The Family She Never Met by Caridad Piñeiro

The Family She Never Met by Caridad Piñeiro

Author:Caridad Piñeiro
Language: eng
Format: epub
Publisher: Sourcebooks
Published: 2022-01-08T00:00:00+00:00


Chapter Twenty

Luis sat back as Manny placed the plates with lunch before them and poured glasses of fresh lemonade.

“Gracias, Manny. It looks delicious,” he said, admiring the artfully prepared plate of poached red snapper beside roasted asparagus and fingerling potatoes.

“It does. Gracias, Manny,” Jessica said and smiled at the older man. After she ate some of the fish and potatoes, Jessica murmured her approval and said, “If I keep on eating like this, I’m going to gain a hundred pounds.”

Luis laughed and shook his head. “I imagine you can work it off on a typical day in your shop.”

Jessica nodded and chuckled. “I probably could. It can be hard work.”

“What made you decide to go into that business?” Carmen asked while she ate her own meal.

Jessica shrugged. “Like your dad, Luis, my dad would sometimes take me with him to one of his contracting jobs. It was fascinating to see them building a home. How it all came together.”

“Why not an architect, mi’jita?” Carmen probed, obviously intrigued by her granddaughter’s choices.

Jessica’s hands flew into motion while she explained. “What I liked best was working with my hands. Feeling the wood. Feeling its history and giving it a new life. New purpose.”

* * *

Sheepshead Bay, Brooklyn, 2003

The sander sat on the top of the oak table her father and she had found at a local consignment store. Her mother had been complaining about their kitchen table being too rickety, but despite visits to several furniture stores, nothing had seemed to please her.

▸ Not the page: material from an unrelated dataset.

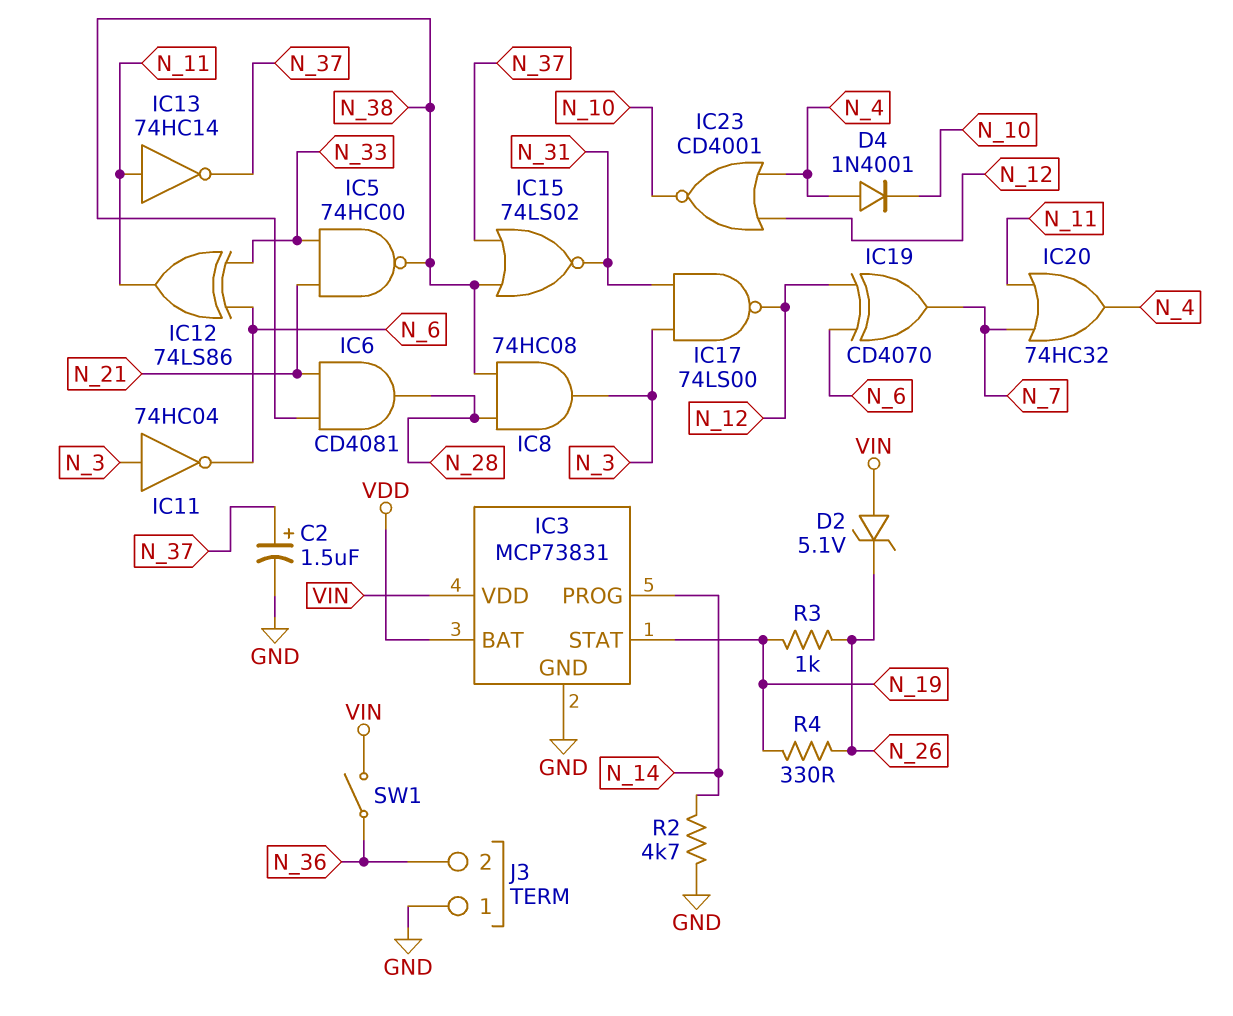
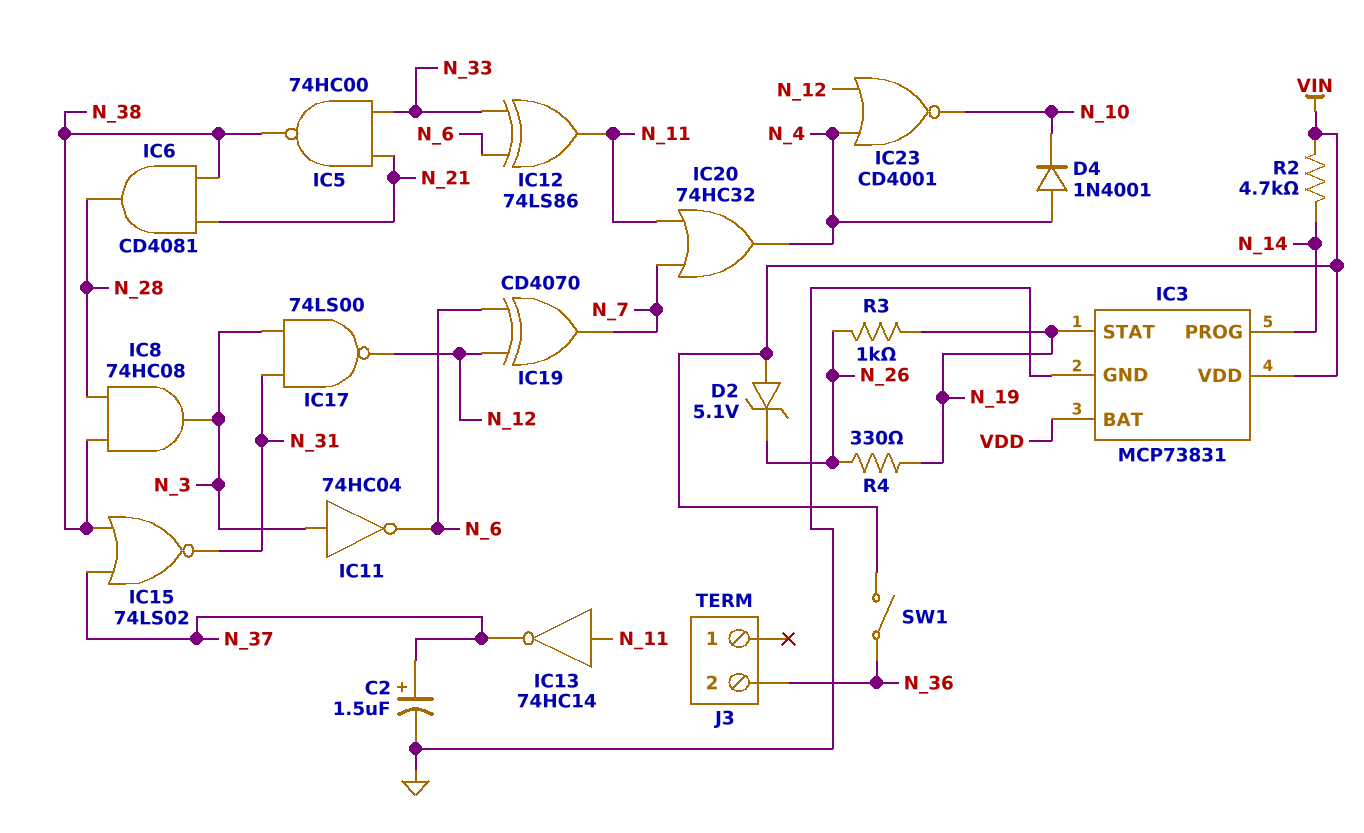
J3 pin 1: GND -> none
R2: 4.7k (GND, N_14) -> 4.7k (N_14, VIN)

“Your mom says nothing she’s seen so far has character,” her father said and ran his hand across the surface of the old farmhouse table. “This has character. And those,” he said and pointed to the chairs they’d found at a different secondhand store.

He walked over to them and ran his hands over the curved top of the chair and then down the spindles to the worn seat. “These are Windsor chairs.”

“Windsor like the castle?” Jessica asked.

Her father smiled and nodded. “Exactly like the castle and the nearby town, but it’s Americans who took them over the top. I think your mom will appreciate that,” he said with pride.

Jessica had no doubt she would. In some ways her mother was more American than most Americans, maybe because she understood the blessing that was America. “She’ll like them, Dad,” she said and gestured to the sander.

“What do we do next?” she asked.

Sal dipped his head in the direction of the table. “We’ve stripped off the old varnish. Now we sand and stain. But first, protection,” he said and handed Jessica a mask to guard against the sanding dust and ear plugs to deaden the sound.

She slipped them on and walked to stand beside her dad to watch him sand, but instead he laid her hands on the sander. “You do it. With the grain. Always with the grain,” he said, patient. Gentle as he guided her, helping her sand the tabletop to a smooth finish. The noise of the sander was a low murmur, almost musical as she moved it over the wood.